The NDA was based on data from the phase II basket trial, which were presented at the 2019 ASCO Annual Meeting.
In the study, second-line lurbinectedin demonstrated an overall response rate (ORR) of 35.2%, which included partial responses (PRs) in 37 of the 105 patients, and 35 cases of stable disease (SD). The disease control rate was 68.6% (95% CI, 58.8%-77.3%). Tumor size decreased in 65% of patients overall and these responses included 5 out the 8 patients who failed prior immunotherapy. Progressive disease occurred in 26.7% of patients in the study.
The median duration of response (DOR) observed was 5.3 months (95% CI, 4.1-6.4). The responses were higher in patients with chemotherapy-free interval (CTF) ≥90 days. Of those patients, the ORR was 45% compared with the 22.2% ORR observed in patients with resistant disease CTF <90 days.
Overall, the median progression-free survival (PFS) was 3.9 months (95% CI, 2.6-4.6). Patients with CTF ≥90 days had a median PFS of 4.6 months (95% CI, 31.2%-57.9%), and those with resistant disease had a median PFS of 2.6 months (95% CI, 1.3-3.9). At 6 months, the median PFS for the overall population was 33.6% (95% CI, 24.0-43.1). For patients with CTF ≥90 days, the median PFS at 6-months was (95% CI, 31.2%-57.9%) and for those with resistant disease, the median PFS was 18.8 months (95% CI, 6.8-30.9) at 6 months.
At a median follow-up of 17.1 months, patients had a median overall survival of 9.3 months (95% CI, 6.3-11.8) and the 12-month overall survival (OS) rate was 34.2% (95% CI, 23.2%-45.1%). In the subgroup of patients with CTF ≥90 days, the median OS was 11.9 months and for patients with resistant disease, the median OS was 5.0 months.
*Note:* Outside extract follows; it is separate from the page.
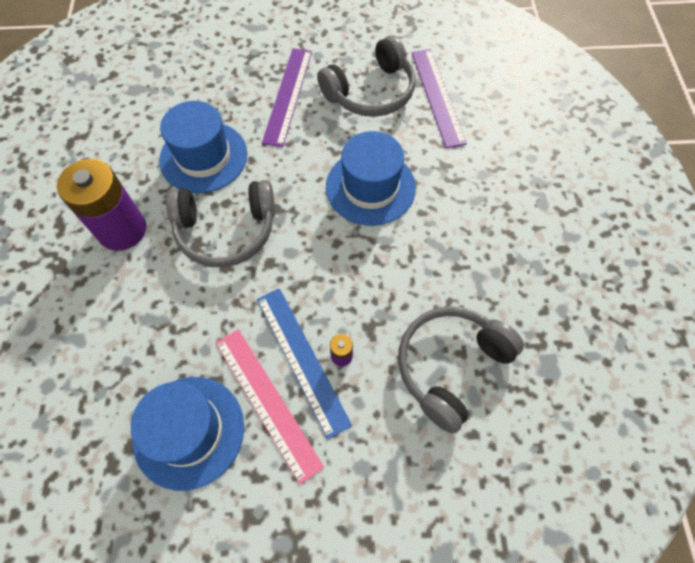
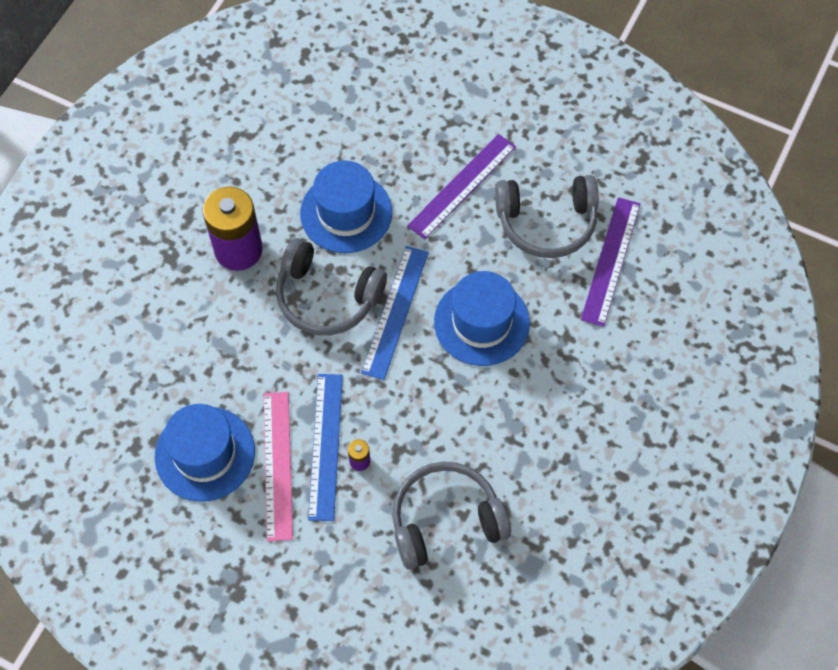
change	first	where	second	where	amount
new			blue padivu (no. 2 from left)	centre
Adverse events (AEs) occurred in 84.8% of patients, covering all grade levels. Grade 3 AEs occurred in 34.3% of patients and 10.5% of patients experienced serious AEs. The most common grade 1/2 AEs included fatigue (51.4%), nausea (32.4%), decreased appetite (21.0%), vomiting (18.1%), diarrhea (12.4%), constipation (9.5%), and neutropenia (5.7%). Grade 3/4 AEs included neutropenia (22.9%), anemia (6.7%), fatigue (6.7%), thrombocytopenia (4.8%), febrile neutropenia (4.8%), pneumonia (1.9%), increase alanine aminotransferase level (1.9%), skin ulcer (1.0%), and diarrhea (1.0%).
Treatment was discontinued in 1.9% of the patients overall. Additionally. 22.1% of patients with grade 3 AEs and 26.3% of those with serious AEs discontinued treatment with lurbinectedin.
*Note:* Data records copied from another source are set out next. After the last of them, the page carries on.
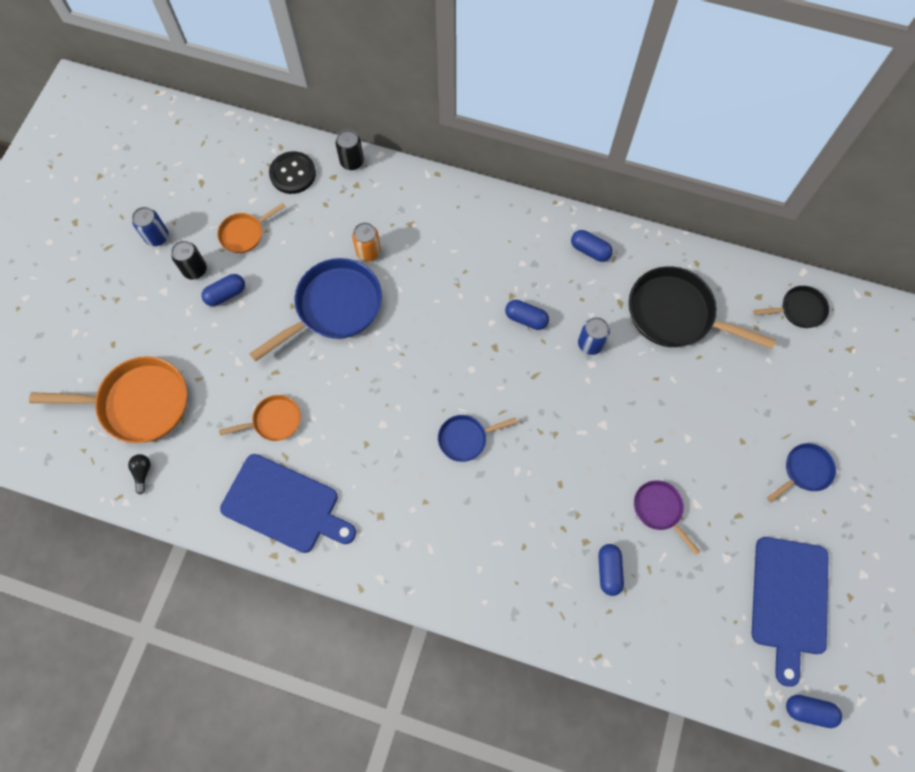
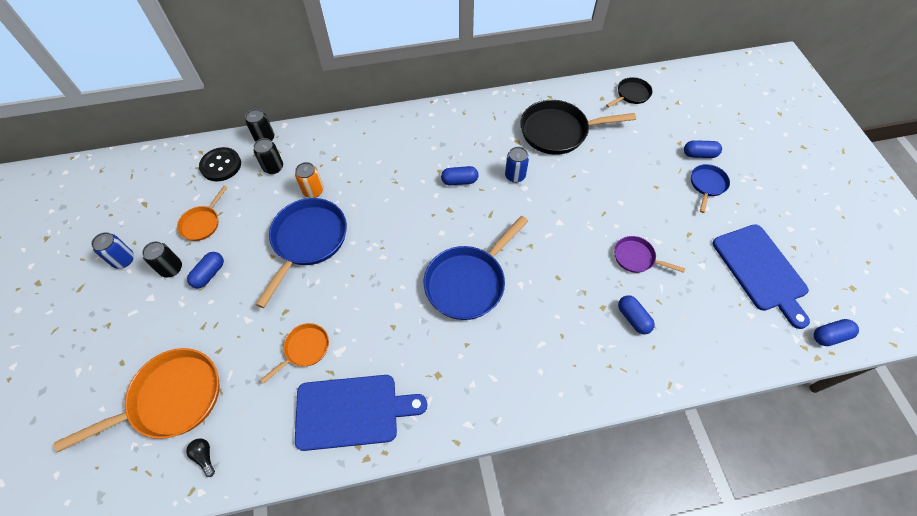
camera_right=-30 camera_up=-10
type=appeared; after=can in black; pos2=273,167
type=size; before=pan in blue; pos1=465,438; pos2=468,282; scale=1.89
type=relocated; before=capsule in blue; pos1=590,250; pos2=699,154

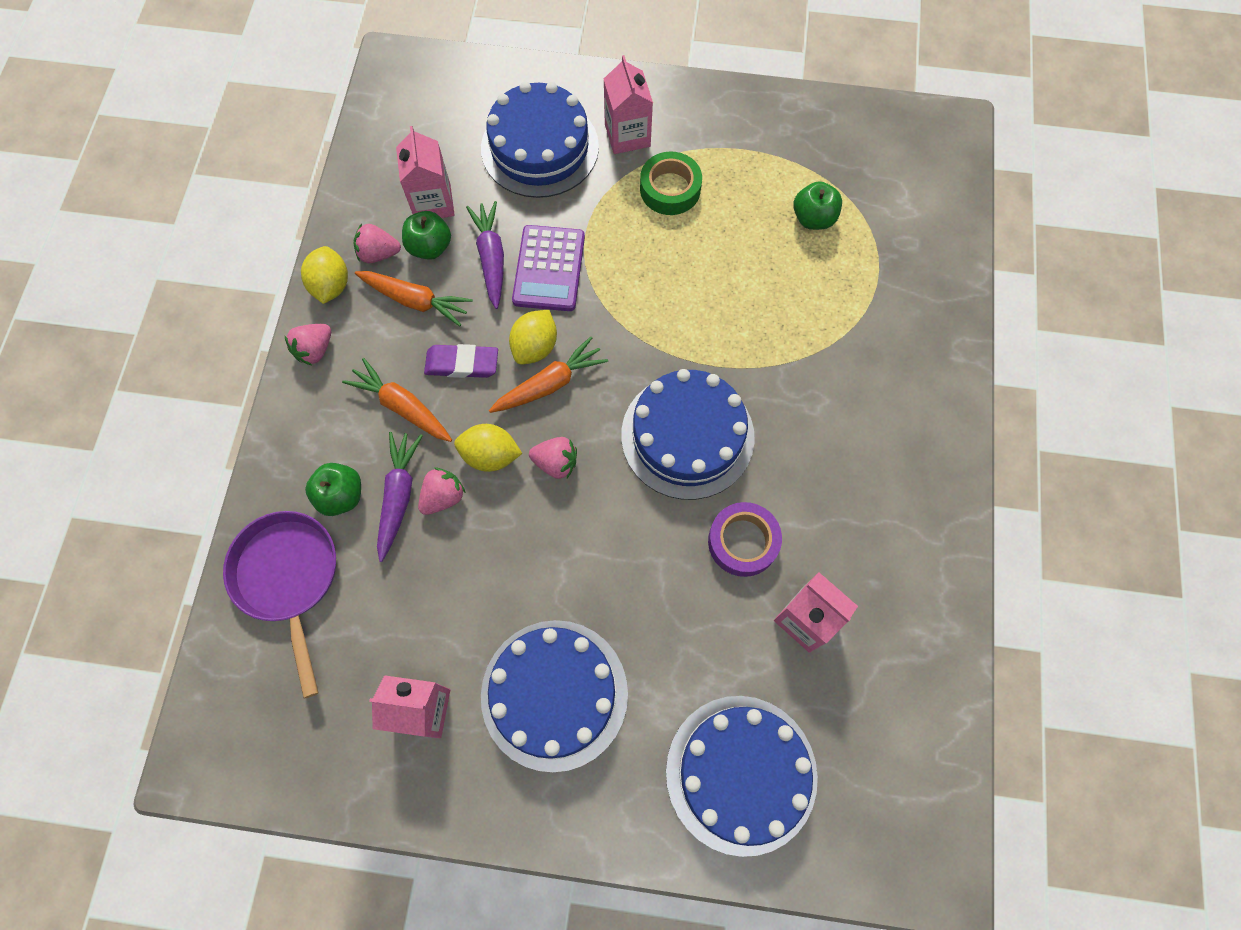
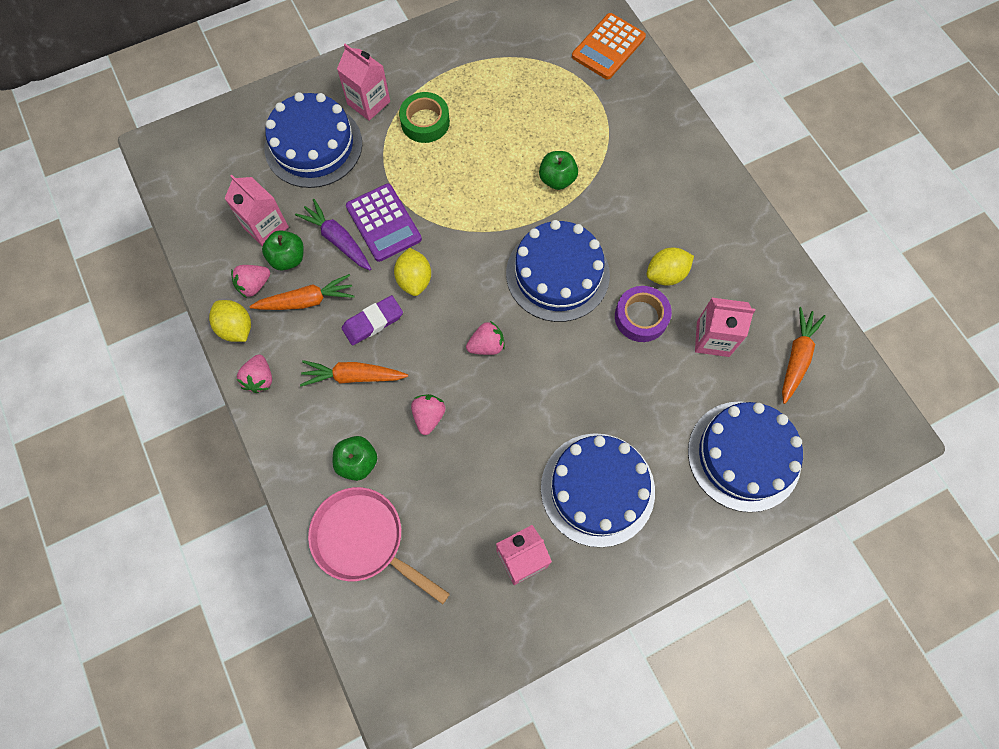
camera_right=-35 camera_up=0
type=colour; before=pan in purple; after=pan in pink; pos1=289,578; pos2=364,540
type=relocated; before=apple in green; pos1=813,218; pos2=557,179
type=appeared; after=calculator in orange; pos2=608,47
type=relocated; before=lemon in yellow; pos1=490,455; pos2=666,274
type=relocated; before=carrot in orange; pos1=550,384; pos2=796,357
type=missing; before=carrot in purple; pos1=399,496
The primary end point was ORR and the secondary end points included DOR, PFS, and OS.
To be eligible to be included in the study, patients were required to be at least 18 years of age with a pathologically proven diagnosis of SCLC, an ECOG performance status of 0 to 2, and adequate major organ function. Individuals who had prior treatment with lurbinectedin or trabectedin, prior or concurrent malignant disease, or known central nervous system involvement were excluded from the study.
Now that the FDA has granted Priority Review to the NDA for lurbinectedin, a Prescription Drug User Fee Act (PDUFA) target action date has been set as August 16, 2020.